Women across the globe are facing new threats which risk dismantling decades of hard-won rights and derailing the effort to end extreme poverty, Oxfam warns today.
Ahead of International Women’s Day next week, the international aid agency says that the renewal of the global gag rule restricting US funding for family planning services is the latest of a number of new threats that will have a huge effect on the world’s poorest women.
It comes as progress towards women’s equality risks going into reverse, something that will make it impossible for world leaders to end extreme poverty by 2030. At current rates, the time it will take to close the 23 percent global pay gap between men and women stands at 170 years – 52 years longer than it would have taken just a year ago.

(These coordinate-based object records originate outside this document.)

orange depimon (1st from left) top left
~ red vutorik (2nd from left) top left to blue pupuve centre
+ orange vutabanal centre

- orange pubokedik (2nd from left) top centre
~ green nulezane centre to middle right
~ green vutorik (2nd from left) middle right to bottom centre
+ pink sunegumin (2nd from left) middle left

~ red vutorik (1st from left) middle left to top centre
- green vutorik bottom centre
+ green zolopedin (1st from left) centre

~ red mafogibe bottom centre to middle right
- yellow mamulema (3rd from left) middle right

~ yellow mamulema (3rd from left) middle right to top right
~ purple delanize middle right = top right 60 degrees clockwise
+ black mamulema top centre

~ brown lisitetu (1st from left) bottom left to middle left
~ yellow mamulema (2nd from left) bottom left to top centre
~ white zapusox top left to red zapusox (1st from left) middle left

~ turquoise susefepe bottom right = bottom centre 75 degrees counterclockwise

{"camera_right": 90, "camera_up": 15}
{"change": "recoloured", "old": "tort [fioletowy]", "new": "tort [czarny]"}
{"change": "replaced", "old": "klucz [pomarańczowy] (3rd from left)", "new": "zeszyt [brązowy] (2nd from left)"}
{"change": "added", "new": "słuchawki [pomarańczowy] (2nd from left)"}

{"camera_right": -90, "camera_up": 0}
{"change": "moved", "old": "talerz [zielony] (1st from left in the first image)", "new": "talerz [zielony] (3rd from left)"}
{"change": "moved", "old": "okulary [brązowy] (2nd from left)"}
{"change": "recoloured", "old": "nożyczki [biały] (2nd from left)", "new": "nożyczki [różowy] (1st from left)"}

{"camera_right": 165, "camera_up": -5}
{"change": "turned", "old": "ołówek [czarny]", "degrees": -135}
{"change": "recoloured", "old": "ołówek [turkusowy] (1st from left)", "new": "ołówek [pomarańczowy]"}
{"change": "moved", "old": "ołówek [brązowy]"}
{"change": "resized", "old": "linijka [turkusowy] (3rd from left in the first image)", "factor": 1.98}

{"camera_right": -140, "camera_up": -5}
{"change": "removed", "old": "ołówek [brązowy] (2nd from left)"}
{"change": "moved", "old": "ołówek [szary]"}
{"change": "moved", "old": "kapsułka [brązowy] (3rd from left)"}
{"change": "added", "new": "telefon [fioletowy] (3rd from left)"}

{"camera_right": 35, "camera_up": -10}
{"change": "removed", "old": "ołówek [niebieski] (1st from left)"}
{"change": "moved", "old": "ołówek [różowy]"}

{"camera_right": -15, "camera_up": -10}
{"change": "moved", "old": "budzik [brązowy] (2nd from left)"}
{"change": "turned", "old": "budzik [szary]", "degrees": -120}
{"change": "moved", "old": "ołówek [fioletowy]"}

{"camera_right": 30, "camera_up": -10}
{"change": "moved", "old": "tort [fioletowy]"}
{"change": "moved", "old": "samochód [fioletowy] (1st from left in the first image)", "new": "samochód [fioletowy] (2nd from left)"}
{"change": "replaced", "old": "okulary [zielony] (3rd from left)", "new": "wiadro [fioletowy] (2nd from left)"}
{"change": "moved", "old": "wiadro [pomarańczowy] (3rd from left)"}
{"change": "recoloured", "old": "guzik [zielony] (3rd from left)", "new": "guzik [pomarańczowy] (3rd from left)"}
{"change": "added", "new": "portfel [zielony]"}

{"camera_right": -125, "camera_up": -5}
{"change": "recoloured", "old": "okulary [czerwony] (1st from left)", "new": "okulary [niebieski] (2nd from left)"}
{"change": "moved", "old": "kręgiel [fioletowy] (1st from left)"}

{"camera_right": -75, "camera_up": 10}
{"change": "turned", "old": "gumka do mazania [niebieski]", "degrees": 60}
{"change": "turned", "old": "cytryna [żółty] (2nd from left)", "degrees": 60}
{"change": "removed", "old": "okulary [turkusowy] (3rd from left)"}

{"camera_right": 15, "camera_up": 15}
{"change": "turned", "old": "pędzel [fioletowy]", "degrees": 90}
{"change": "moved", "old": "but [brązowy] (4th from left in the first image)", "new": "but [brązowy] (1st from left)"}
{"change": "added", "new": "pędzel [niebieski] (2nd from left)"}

And, over the past five years, donor funding directly to women’s rights organizations has more than halved. All of this risks putting women’s rights in reverse.
Head of Oxfam’s Even It Up campaign, Deepak Xavier, said: “Across the world, many of the basic human rights women have secured over the last few decades are at risk. Everyone has a part to play in ensuring this rollback on women’s rights does not happen. Recognizing that women and girls are equal to men and boys is crucial in the fight against poverty and inequality.”
Oxfam’s report launched today, ‘An economy that works for women’, outlines the importance of paid work as a vital route out of poverty for women. Yet gender inequality in the economy is now back to where it stood in 2008 and millions of women around the world continue to face low wages, a lack of decent, secure jobs and a heavy and unequal responsibility for unpaid care work, such as housework and childcare. Even in countries where the distribution is the most equal, it is estimated that women still carry out at least twice as much unpaid care work than men with an estimated global value of $10 trillion per year – more than the GDPs of India, Japan and Brazil combined.
Studies also show that inequality in economic terms costs women in developing countries $9 trillion a year; a sum that would not only benefit women but would unlock new spending power for their families and produce a boost to the economy as a whole.